Here is a truth of pure mathematics: every positive integer can be expressed as a sum of four squares.
Expected experiences: there will be proofs of this theorem, proofs that I can follow through myself to check their correctness.
Et voilĂ !
Truth of astrology: mars in conjunction with Jupiter is dangerous for Leos
Expected experience: there will be astrology articles saying Leo's are in danger when mars is in conjunction with Jupiter.
Of course astrological claims pay rent. The problem with astrology is not that it's meaningless but that it's false, and the problem with astrologers is that they don't pay the epistemological rent.

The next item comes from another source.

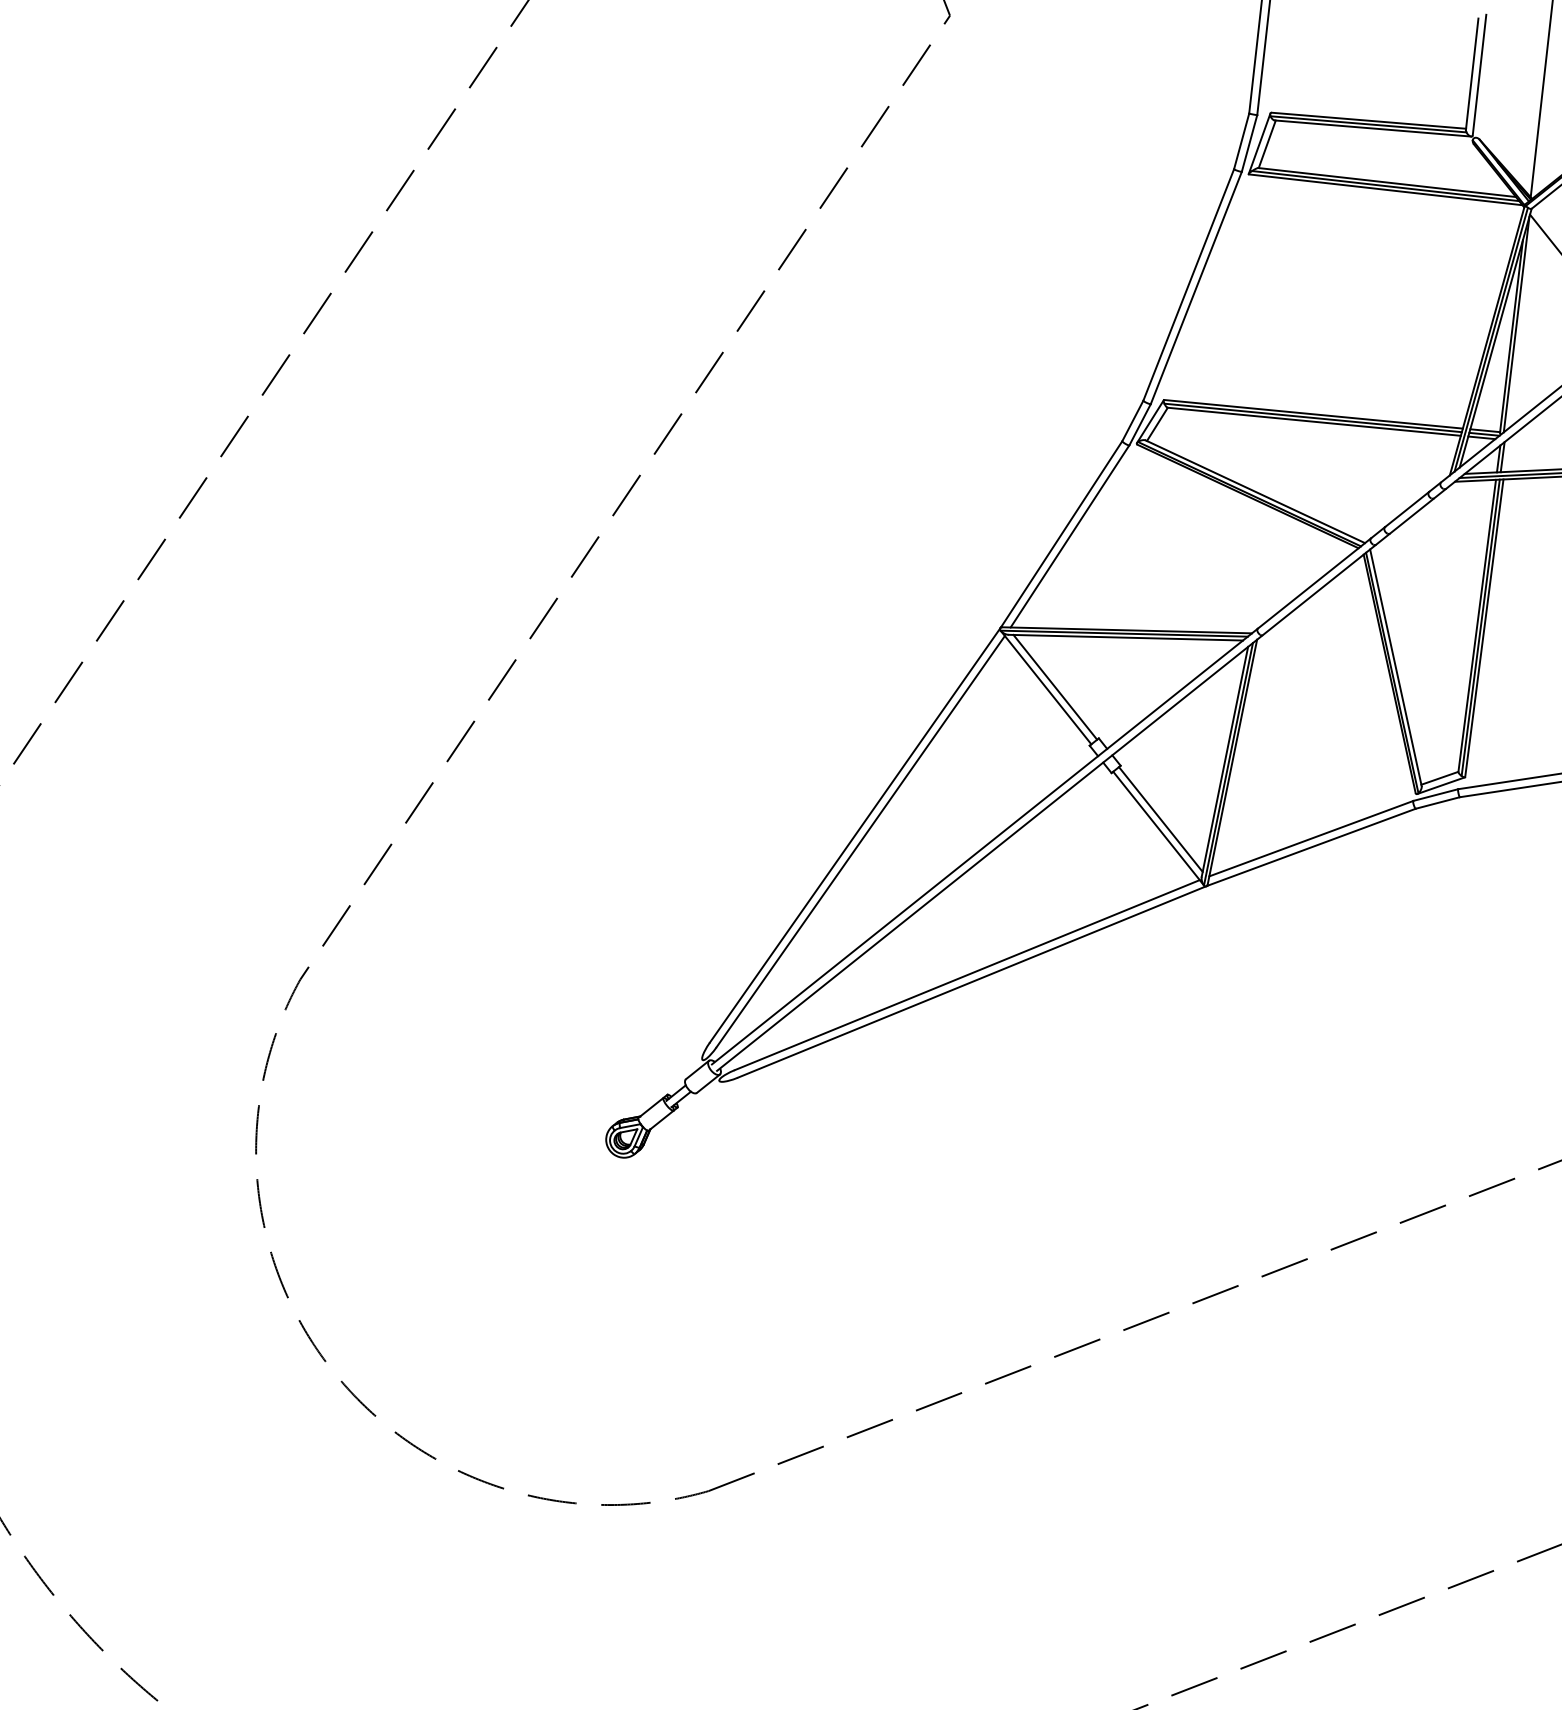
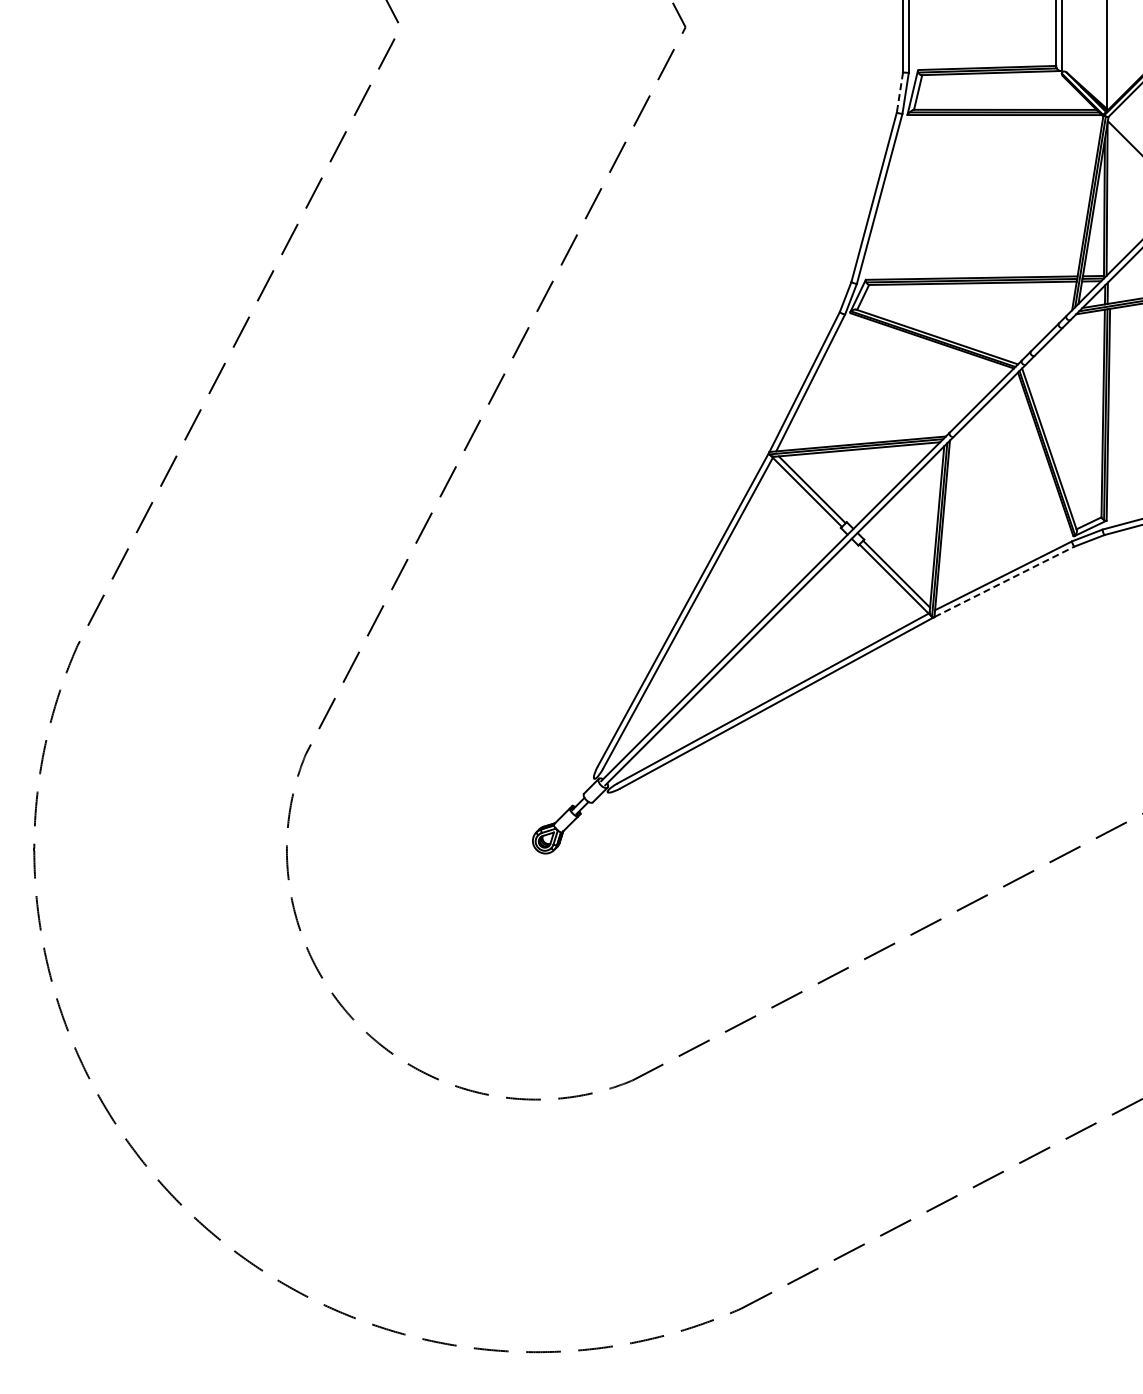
line: (1241, 141) -> (899, 92), solid -> dashed
line: (1311, 846) -> (1004, 581), solid -> dashed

Also, a proof is a different thing from a mathematician saying so. The rent that is being paid there is not merely that the theorem will be asserted but that there will be a proof.
Try telling Eliezer
The original post does not mention astrology. If you want to spy out some place where Eliezer has said that astrological claims are meaningless, go right ahead. I am not particularly concerned with whether he has or not.
Here and now, you are talking to me, and as I pointed out, the belief can pay rent, but astrologers are not making it do so. Those who have seriously looked for evidence, have, so I understand, generally found the beliefs false.
From that belief, the expected experience should be Leo people being less fortunate during those days.
That was the point. Its a cheat to expect astrology truths to product experiences of reading written materials about astrology, so it's a cheat expect to pure maths truths ...
Let me complete the ellipsis with what I actually said. A mathematical assertion leads me to expect a proof. Not merely experiences of reading written materials repeating the assertion.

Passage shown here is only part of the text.